Naturkatastrophe Super-GAU?
Es ist wirklich erstaunlich, mit welcher Kaltschnäuzigkeit die Vertreter der Atomlobby, zahlreiche Politiker und andere Befürworter der Kernenergie immer noch ihre salbungsvollen Mitleids- und Betroffenheitsbekundungen in jede sich bietende Kamera rezitieren – und stets sprechen sie von einer Naturkatastrophe. Die Glaubhaftigkeit dessen entspricht derjenigen eines Menschen, der tagtäglich im vollen Bewusstsein der Gefahr im Heustadl ein Lagerfeuer entzündet und sich dann wundert, dass nach einem Windstoß ein paar Funken zum Niederbrennen des ganzen Dorfes führen. Was für ein Pech. Höhere Gewalt halt. Kommt nicht mehr vor. Versprochen!
Ich habe in den vergangenen Wochen einigermaßen fassungslos Bilder und Videos gesehen, die an Tragik kaum zu überbieten sind. Da waren einerseits ein paar Diktatoren, die teils mit enormer Brutalität und Gewissenlosigkeit ihre eigenen Landsleute, die für halbwegs faire demokratische Verhältnisse einstehen, niedermetzeln ließen, andererseits erstickten ganze Landstriche einer der fortgeschrittensten Nationen der Erde rettungslos und innerhalb kürzester Zeit unter Wasser und Flammen. Hinzu kommt die immer noch drohende und sich kontinuierlich ausweitende Gefahr einer nuklearen Katastrophe, wie sie die Welt in dieser Form noch nie erlebt hat.
Furchtbare Bilder der Katastrophe und tränenrührende Dokumente der Vernichtung prägten die Berichterstattung über die Auswirkungen des in Folge eines Erdbebens der Stärke 8,9 aufgetretenen Tsunamis in Japan. Schiffe, Autos, ja ganze Häuser treiben in den Wassermassen, Menschen rennen – teils vergeblich – um ihr Leben. Die Anzahl der Opfer steigt unaufhaltsam. Hunderttausende menschliche Tragödien innerhalb weniger grauenvoller Stunden. Nicht zuletzt sorgt die bis zu 10 Meter hohe Welle für graviernde technische Gebrechen an neuralgischen Sicherheitselementen dreier küstennaher Atomkraftwerke. Der „Meltdown“, die Grundlage für den vielzitierten Super-GAU, rückte in bedrohliche Nähe – und verharrt zur Stunde ebendort. Lauernd. Vermutlich unvermeidbar, aber das vermag niemand außerhalb der – traditionell wortkarg bis beschwichtigend kommunizierenden – Regierung Japans mit Sicherheit zu sagen. Diejenigen, die dennoch ihren Senf dazu abgeben, plaudern vornehmlich irgendwelche Gerüchte nach, daher kam es auch in den vergangenen Stunden wiederholt zu Kernschmelzen, unmittelbar darauf folgenden Dementis und neuerlichen GAUs (da capo).

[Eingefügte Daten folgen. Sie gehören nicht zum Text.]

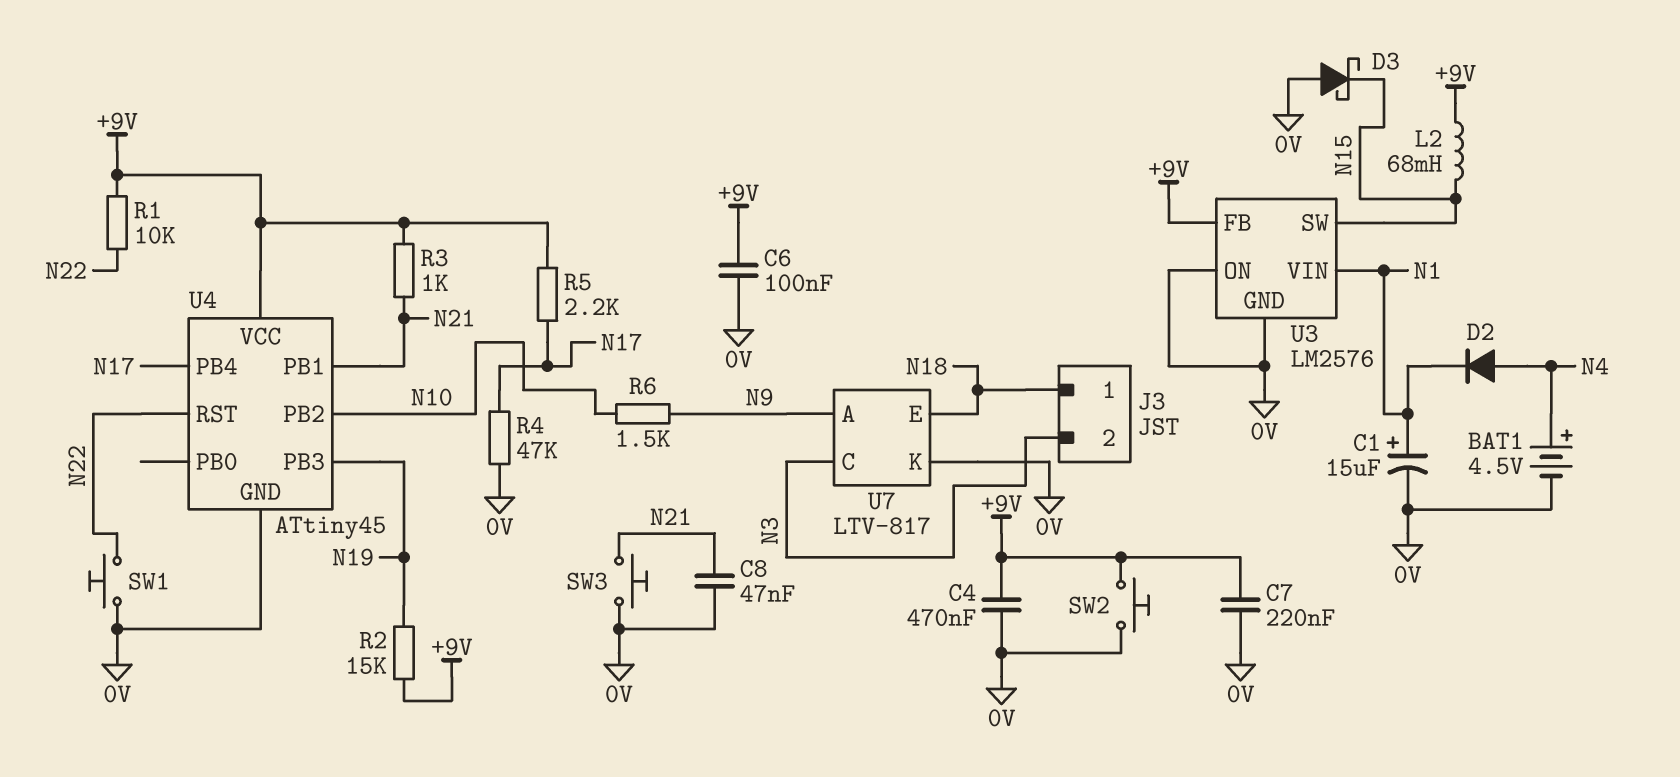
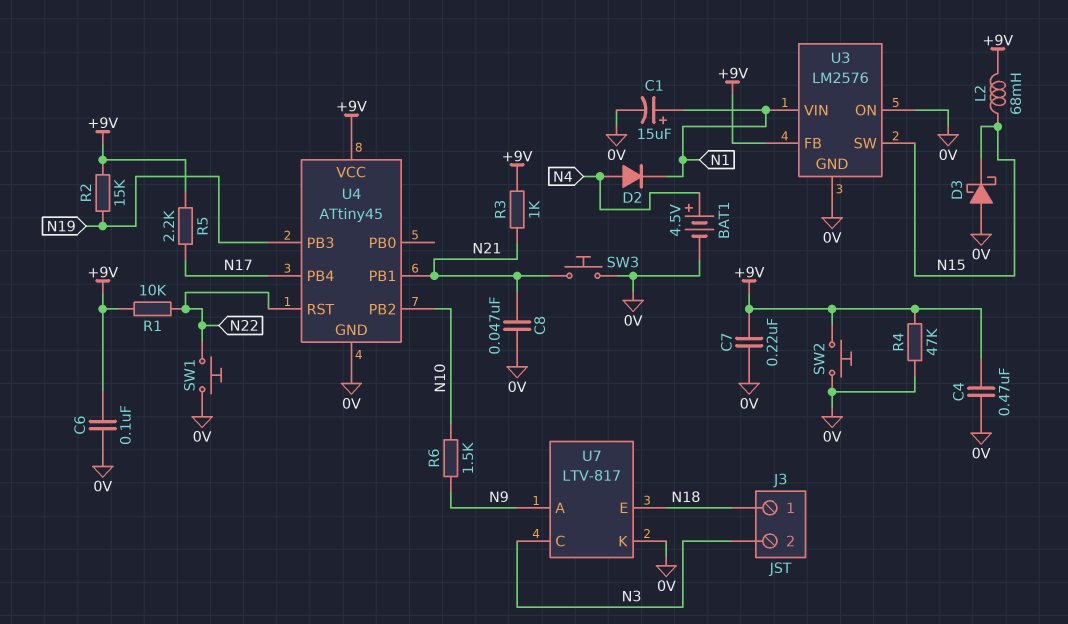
R4: 47k (0V, N17) -> 47k (+9V, 0V)

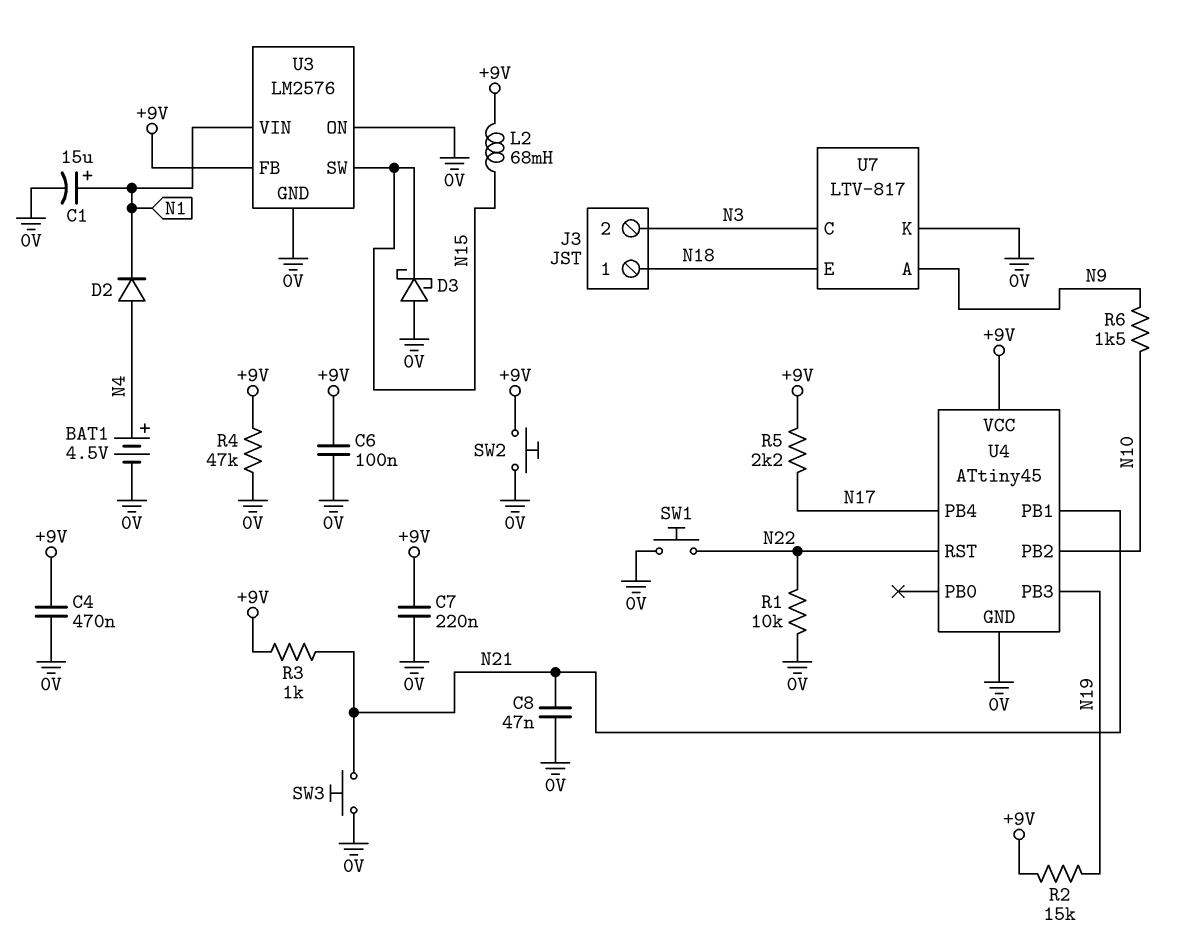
R1: 10k (+9V, N22) -> 10k (0V, N22)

Über die potentiellen Folgen einer Kernschmelze und was radioaktive Verseuchung mit Mensch, Tier und Umwelt so anstellt, kann man derezeit in unzähligen Factboxes in den Medien nachlesen. Bei Wikipedia gibt es ebenfalls recht umfassende (und scheinbar fachlich ausgezeichnete) Artikel darüber. Besonders Neugierige machen einfach einen Ausflug nach Prypjat (heute eine Geisterstadt, bis zur Not-Evakuierung 1986 Heimat von ~ 50k Menschen) und schauen sich vor Ort an, was es bewirkt, wenn die Brennstäbe eines Kernreaktors überhitzen und hochradioaktives Material ungehemmt in der Umgebung verteilt wird. Man kann auch das mehrteilige Computergame S.T.A.L.K.E.R. spielen, das in der „Zone“ rund um den so genannten „Sarkophag“ angesiedelt ist, der 1986 als Sicherheitsmaßnahme um den explodierten Reaktorblock 4 errichtet wurde – und mittlerweile so desolat ist, dass ein neuer rundherum hochgezogen werden muss.
Reaktionen und Meinungen – teils widerwärtigster Natur
Was allerdings an der ganzen Situation wirklich in menschliche Abgründe blicken lässt, sind die unterschiedlichen Reaktion auf die Ereignisse in Japan. Während Einige – scheinbar um den Wert ICD-10 F72 herum mental Retardierte – in den Social Networks völlig deplatzierte Possen verbreiteten, ließen auch zahlreiche Wissenschafter, „Experten“ und andere Fachleute ihrer Logorrhoe freien Lauf.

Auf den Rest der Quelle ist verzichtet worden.